That book, “Russian Identity in the Post-Soviet Space,” consists of essays prepared by investigators at the Moscow Institute of Russians Abroad. One of the chapters from this volume, by Moscow State Professor Aleksandr Barsenkov was posted on the institute’s website yesterday (www.russkie.org/index.php?modu....
According to Barsenkov, the domestic study of Russian identity did not really take off until the 1980s when the ethnic mobilization of other groups by elites led some commentators to ask why Russians had not been mobilized in the same way, but until very recently, he suggests, many writers have sought to avoid the implications of that pattern.
Moreover, another factor restraining the study of Russian ethnicity has been the survival of the shibboleth of Soviet times about a super-national “Soviet people” (sovetskiy narod) in the form of non-ethnic Russians (or rossiyane), something which ignores “the qualitatively new milieu of the existence of the Russian nation since the collapse of the USSR.”
That milieu, he suggests, has been constructed by the coming together of three factors: First, in the former Soviet republics, “the new national identity is being constructed on the basis of the culture of the titular ethnoses which counterpose themselves to Russia and the Russians and include in themselves a powerful dose of russophobia.”

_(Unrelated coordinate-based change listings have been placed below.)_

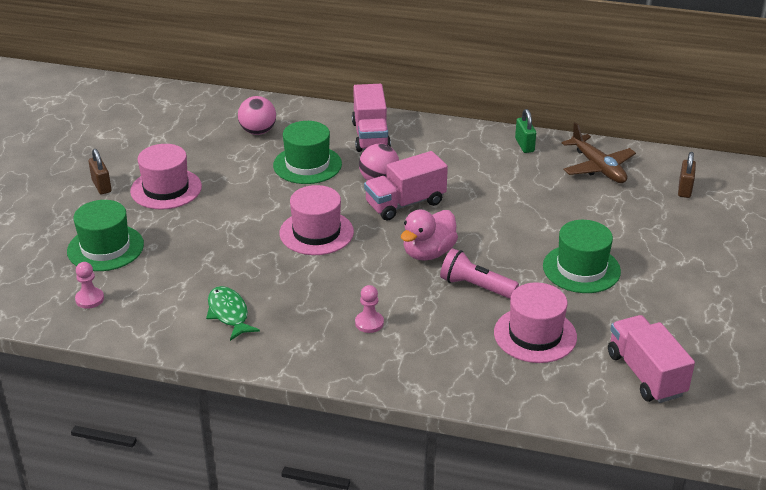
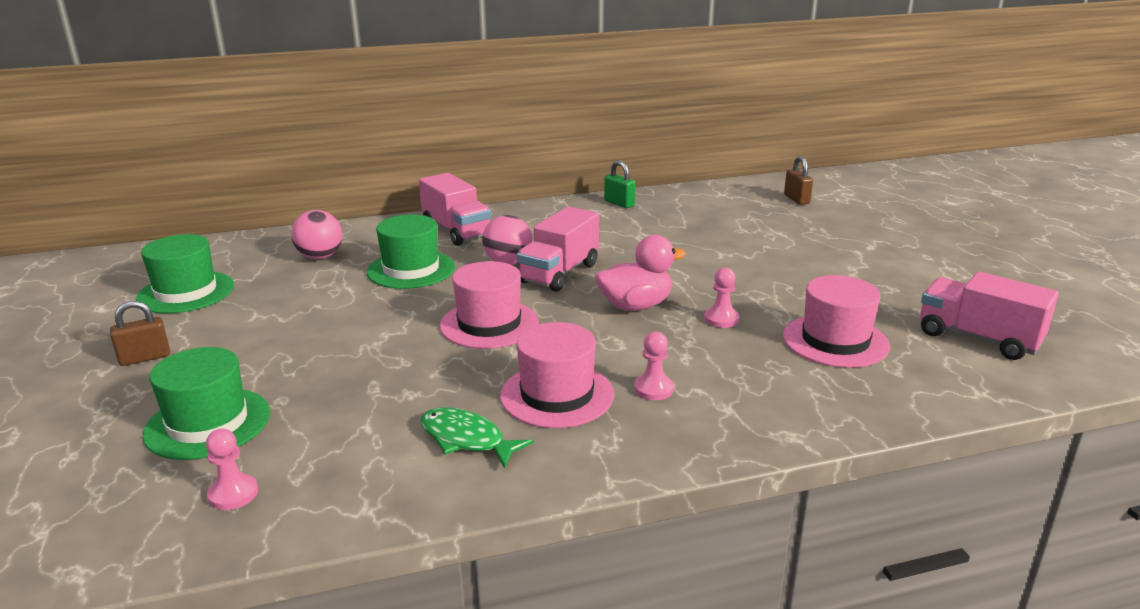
camera: 30 degrees left, 10 degrees down
(101, 186) = (145, 358): brown padlock -> brown padlock turned 60 degrees counterclockwise
(166, 189) = (246, 336): pink hat -> pink hat (557, 395)
(428, 253) = (635, 306): pink duck -> pink duck turned 120 degrees counterclockwise
(475, 286) = (721, 319): pink flashlight -> pink pawn
(581, 269) = (797, 275): green hat -> green hat (186, 292)
(598, 167) = (705, 203): brown plane -> none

That is reinforced within the Russian Federation by the behavior of the leaders of the non-Russian republics there, a pattern that could not fail and has not failed to generate a reaction among ethnic Russians who object to being defined by others in what Barsenkov suggests is often an offensive way.
Second, for the first time in history, Russians constitute “an overwhelming majority on the territory of their own state. By all international standards,” he says, “Russia is a mono-national state where the majority of the population – more than 80 percent – consists of [ethnic] Russians.”
But while they constitute a majority of the population, the government has promoted an alternative, non-ethnic definition of citizenship which unintentionally has called attention to the very different situation ethnic Russians find themselves in their country than do the titular nationalities in others.
And third, the processes of globalization and democratization sponsored by the West and directed, according to Barsenkov, against Russia up to and including plans for its dismemberment have made Russians more sensitive to their unique history and their equally unique mentality, exactly the reverse of what the authors of these policies hoped for.
“Taken together, these and other factors have led to a qualitatively new phenomenon, the ethnicization of the consciousness of Russian, which never existed before in their history,” a development which the Moscow State professor says can be ignored only at the risk of national and inter-national explosions.
Unfortunately, he continues, many of those who participated in the destruction of the Soviet Union and the promotion of Western goals remain in power and say things like “Russia has finally acquired its natural borders” and that Russia must “integrate into ‘the civilized West’” which inevitably inflame ethnic Russians by their “illusionary” dimensions.
And consequently, he concludes, “the extent to which Russia is a state in which Russians have played and do play an exceptional role (in consciousness, defense, economic development and cultural influence), then there is no constructive alternative to the recognition of the [ethnic] Russian basis of contemporary Russian statehood.”
While many leaders in Moscow have not wanted to acknowledge that, Barsenkov says, the increasing frequency with which people are putting the question about the importance of an ethnic Russian national consciousness provides the basis for “a cautious optimism about the direction things are going in.”